# [Solved] Neue 70_mod_php5.conf bug?

## Makido

Hallo!

Mit dem letzten Update von PHP kam eine neue 70_mod_php5.conf, wenn ich diese nehme, wird auf der Webseite das PHP Skript ausgegeben und nicht mehr von PHP

interpretiert!

Wer hat nur sowas verbrochen?

Konnte das nun auf drei Gentoo-Kisten reproduzieren.

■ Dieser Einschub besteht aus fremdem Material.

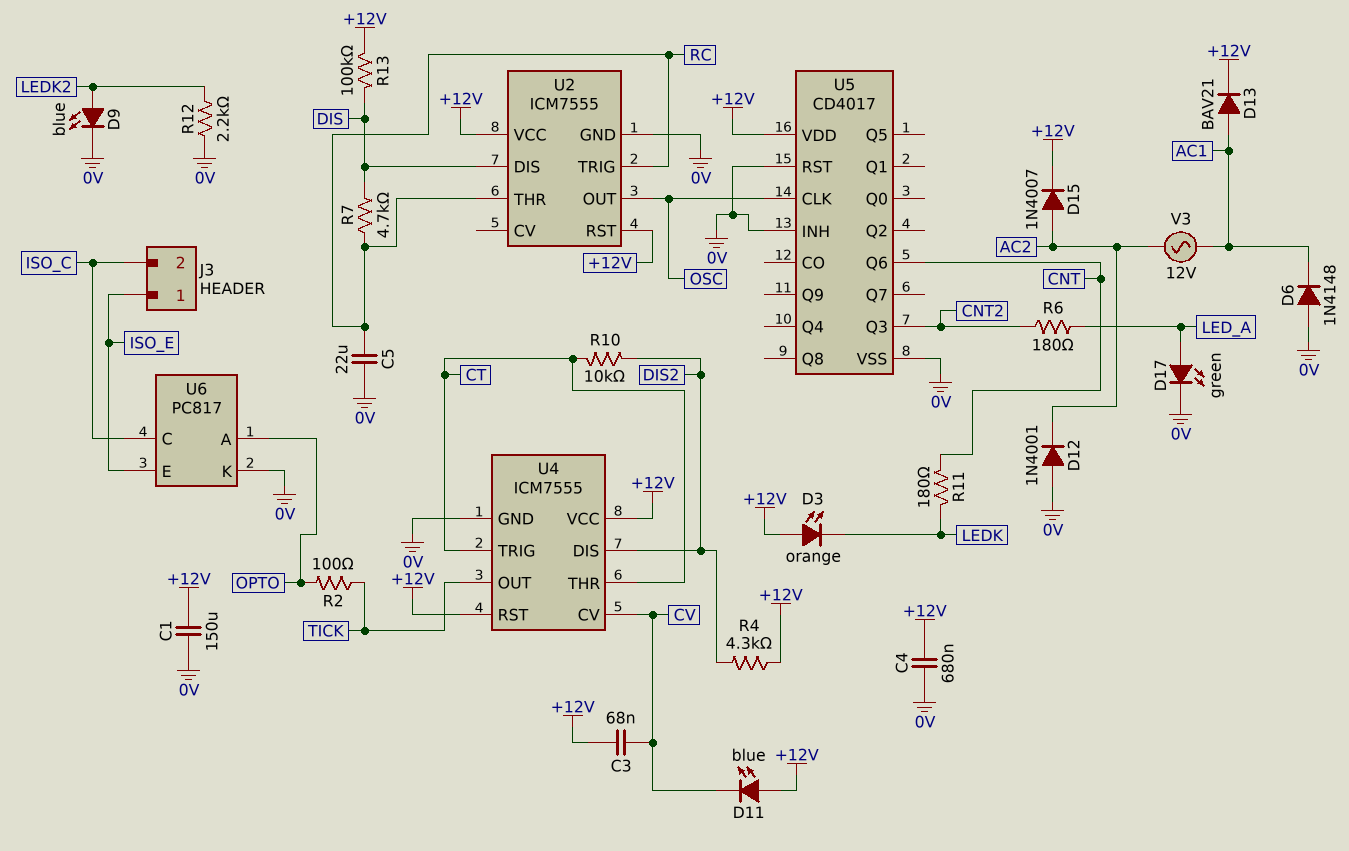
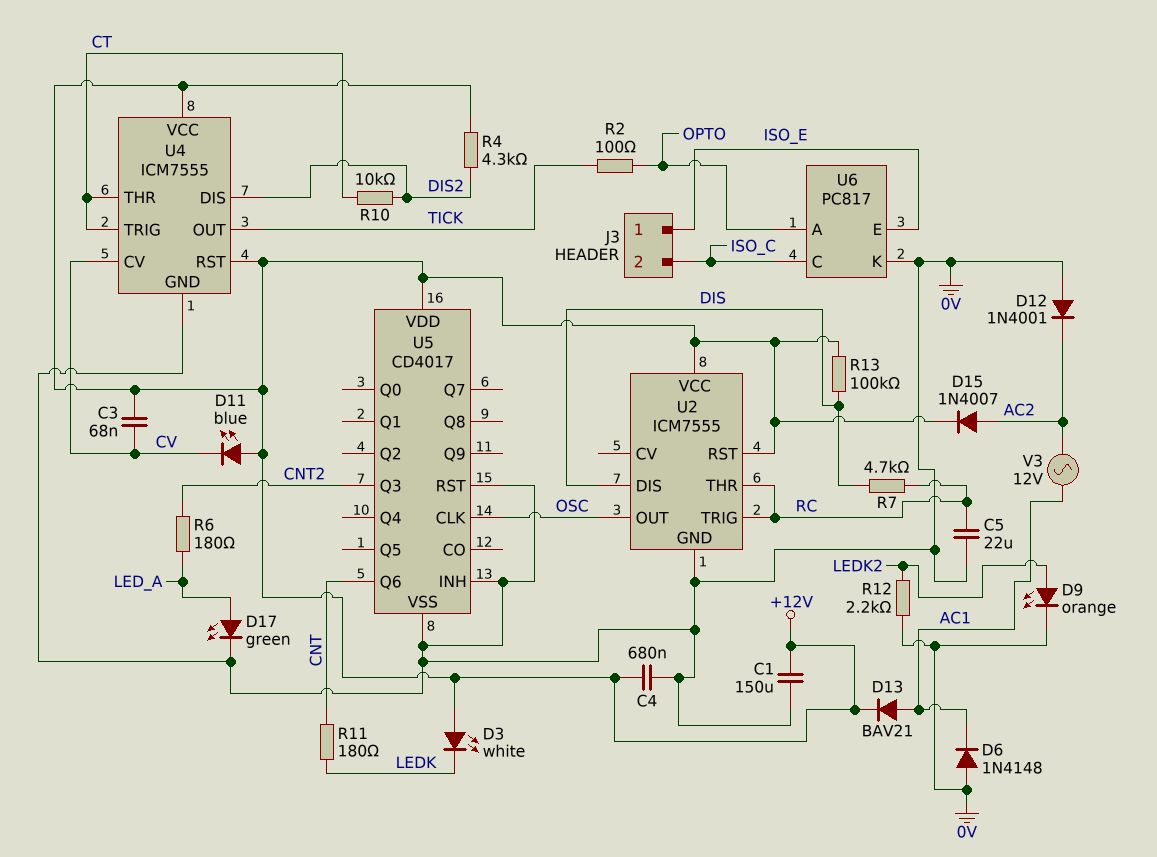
D3: LED orange (A +12V, K LEDK) -> LED white (A +12V, K LEDK)
D9: LED blue (A LEDK2, K 0V) -> LED orange (A LEDK2, K 0V)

70_mod_php5.conf funktionierend:

```

<IfDefine PHP5>

        # Load the module first

        <IfModule !mod_php5.c>

                LoadModule php5_module    modules/libphp5.so

        </IfModule>

        # Set it to handle the files

        <FilesMatch "\.ph(p5?|tml)$">

                SetHandler application/x-httpd-php

        </FilesMatch>

        <FilesMatch "\.phps$">

                SetHandler application/x-httpd-php-source

        </FilesMatch>

        DirectoryIndex index.php index.phtml

</IfDefine>

```

70_mod_php5.conf nicht funktionierend:

```

<IfDefine PHP5>

        # Load the module first

        <IfModule !mod_php5.c>

                LoadModule php5_module    modules/libphp5.so

        </IfModule>

        # Set it to handle the files

        <IfModule mod_mime.c>

                AddHandler application/x-httpd-php .php .php5 .phtml

                AddHandler application/x-httpd-php-source .phps

        </IfModule>

        DirectoryIndex index.php index.phtml

</IfDefine>

```

Hat jemand zufällig dasselbe Problem?

----------

## firefly

kann es sein dass die php dateine die endung phps haben?

----------

## 69719

Ist denn PHP5 in den APACHE2_OPTS in /etc/conf.d/apache definiert?

----------

## Makido

Edit: Problem gelöst.

Die Zeile: AddHandler php5-cgi .php

...in der httpd.conf war Schuld.  :Very Happy: 

Danke trotzdem!

Gruß  :Very Happy: 

----------